Économie

Budget 2026 : l'État gabonais anticipe 25% de recettes fiscales en moins

Le gouvernement prépare une loi de finances rectificative qui acte un net coup de frein sur les rentrées d'argent public.

Le gouvernement s'apprête à revoir sa copie budgétaire pour 2026. En cause : une baisse attendue de 25% des recettes fiscales de l'État, selon les premiers éléments de la future loi de finances rectificative. Une annonce qui, si elle se confirme, aura des répercussions concrètes sur les dépenses publiques et donc sur le quotidien des Gabonais.

Bâtiment institutionnel gabonais lié aux finances publiques
La future loi de finances rectificative 2026 doit acter un net ralentissement des recettes fiscales de l'État.

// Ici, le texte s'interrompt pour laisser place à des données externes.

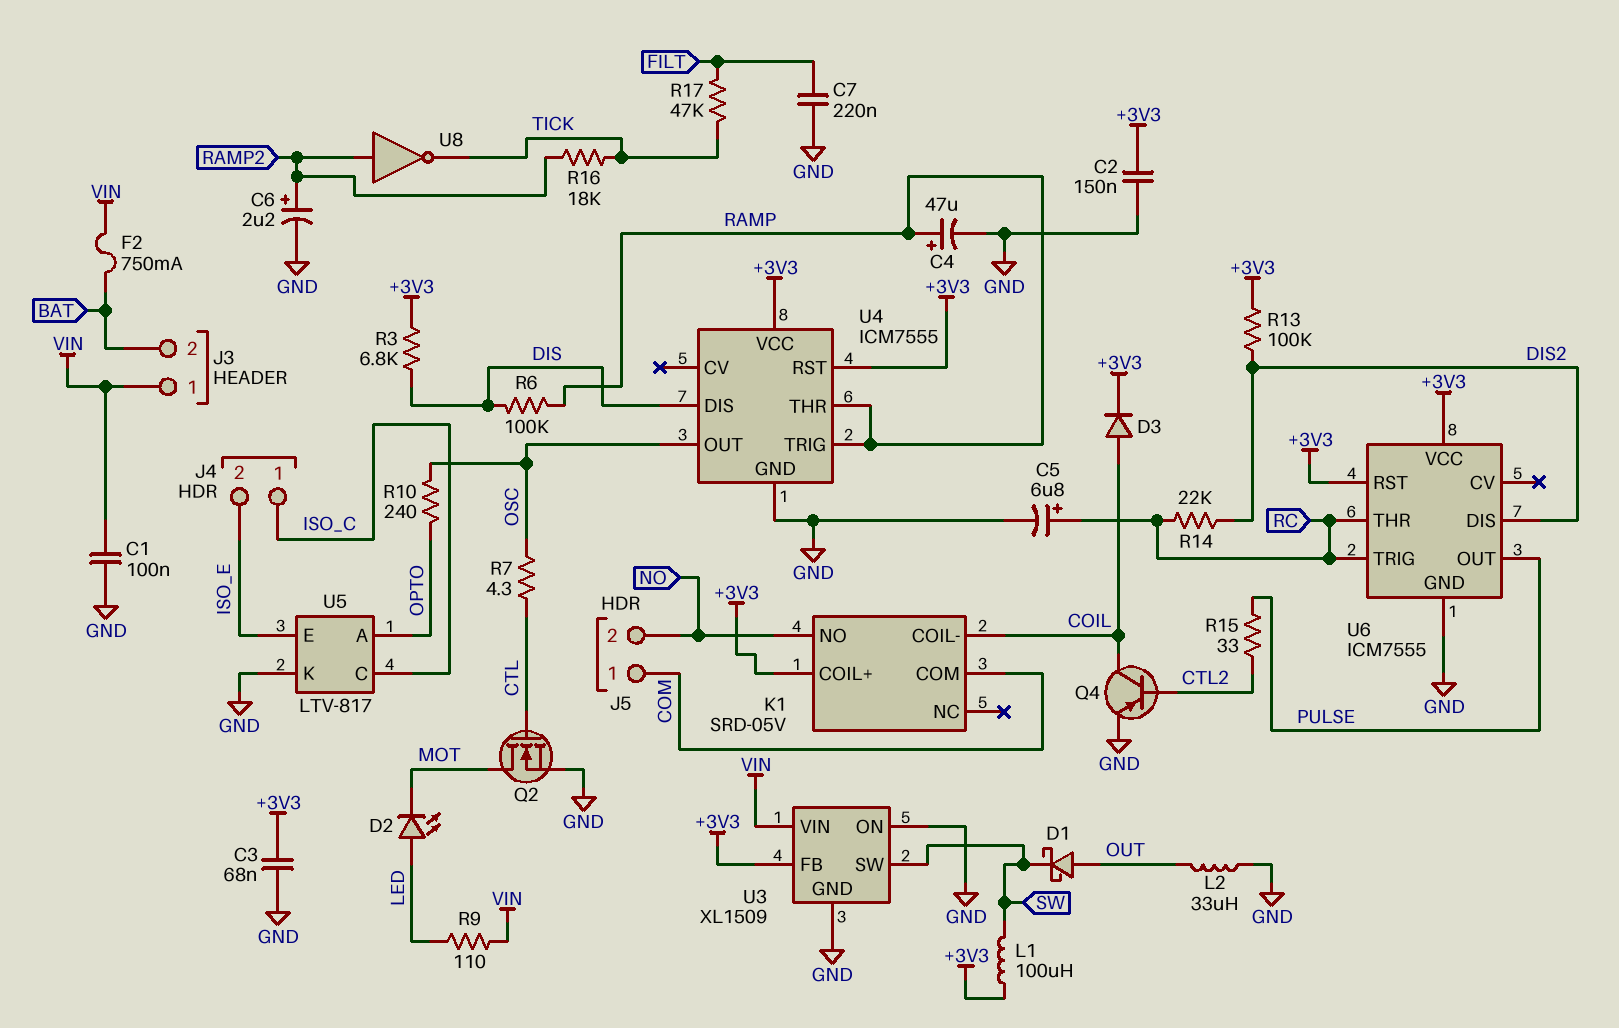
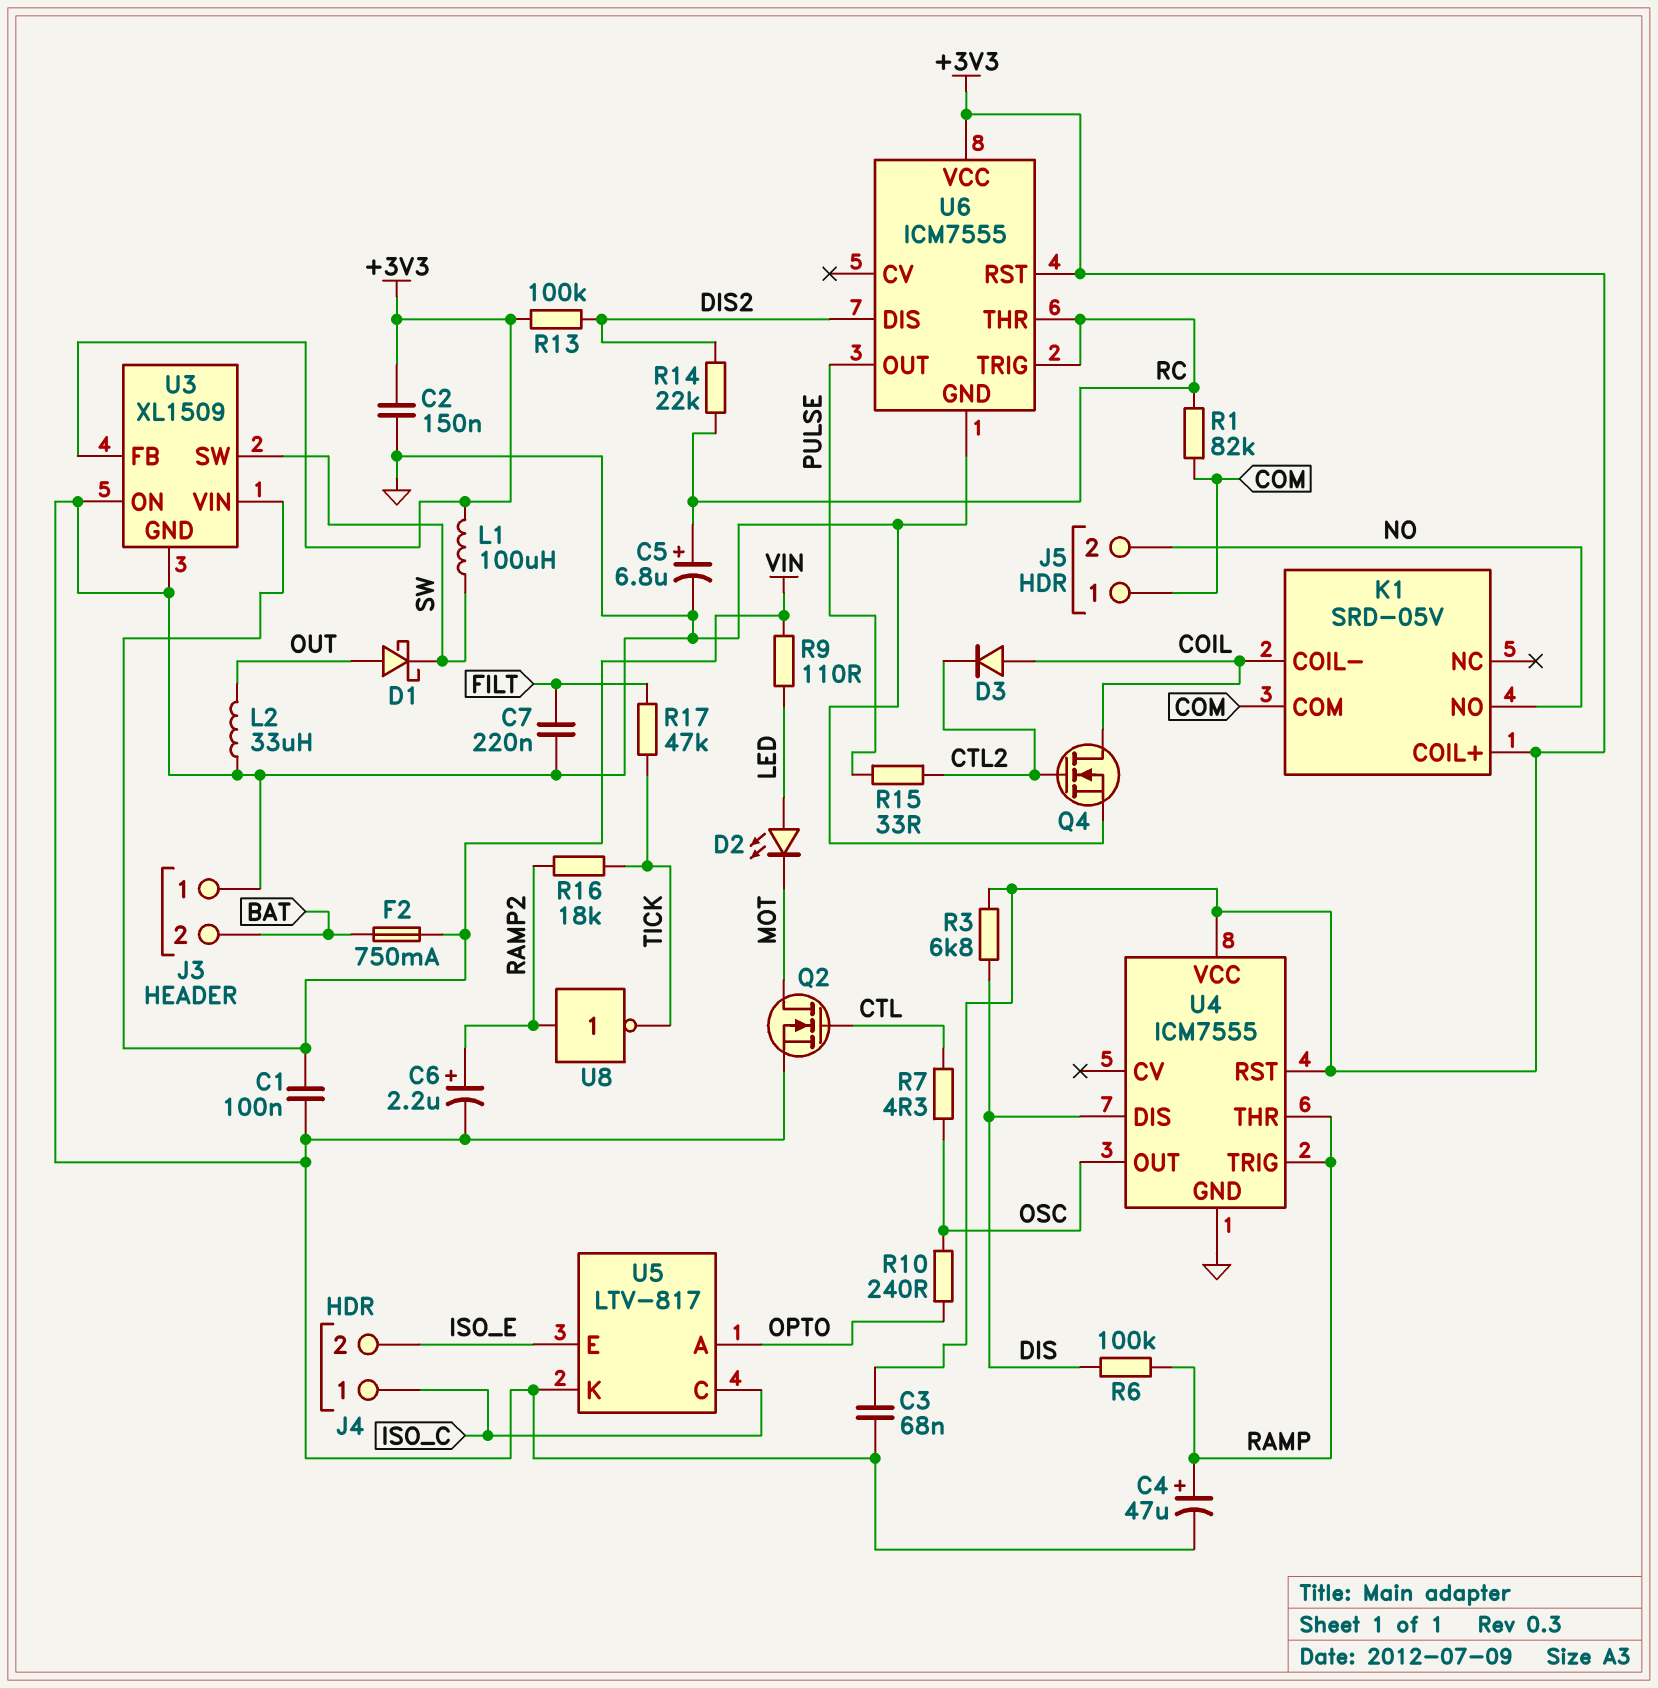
D3: diode (A COIL, K +3V3) -> diode (A COIL, K CTL2)
J3 pin 1: VIN -> GND
Q4: PNP (B CTL2, C COIL, E GND) -> NMOS (G CTL2, D COIL, S GND)
R1: none -> 82k (COM, RC)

Un budget qui doit être revu en cours de route

Chaque année, l'État vote une loi de finances qui fixe ses recettes et ses dépenses prévisionnelles. Quand la réalité économique s'éloigne trop de ces prévisions, le gouvernement doit rectifier le tir : c'est le rôle d'une loi de finances rectificative (LFR), un outil budgétaire qui permet d'ajuster les comptes publics en cours d'exercice.

Pour 2026, ce texte annonce un ralentissement marqué des rentrées fiscales, avec une baisse estimée à 25% par rapport aux prévisions initiales. C'est un signal fort : moins de recettes signifie, en théorie, moins de marge de manœuvre pour financer les services publics, les infrastructures ou les salaires de la fonction publique.

Ce que cela peut changer pour les Gabonais

Une telle contraction des recettes fiscales, si elle se confirme dans le détail du texte, oblige mécaniquement l'État à revoir ses priorités de dépenses. Cela peut se traduire par des arbitrages plus serrés sur certains projets publics, ou par une recherche d'autres sources de financement pour maintenir les engagements en cours.

Pour l'instant, les contours précis de cette LFR 2026 — postes concernés, mesures d'accompagnement, éventuels ajustements sur les recettes non fiscales — restent à préciser. La prudence s'impose : à ce stade, une seule source documente ce chiffre de 25%, et il conviendra de suivre son examen devant les instances compétentes pour en mesurer la portée réelle.

À suivre de près

Le passage de cette loi rectificative devant le Parlement sera l'occasion de connaître le détail des arbitrages retenus. Pour les ménages et les entreprises, l'enjeu est simple : savoir si ce trou dans les recettes se traduira par de nouvelles taxes, des coupes dans certains programmes, ou par un simple ajustement technique sans conséquence directe sur leur porte-monnaie.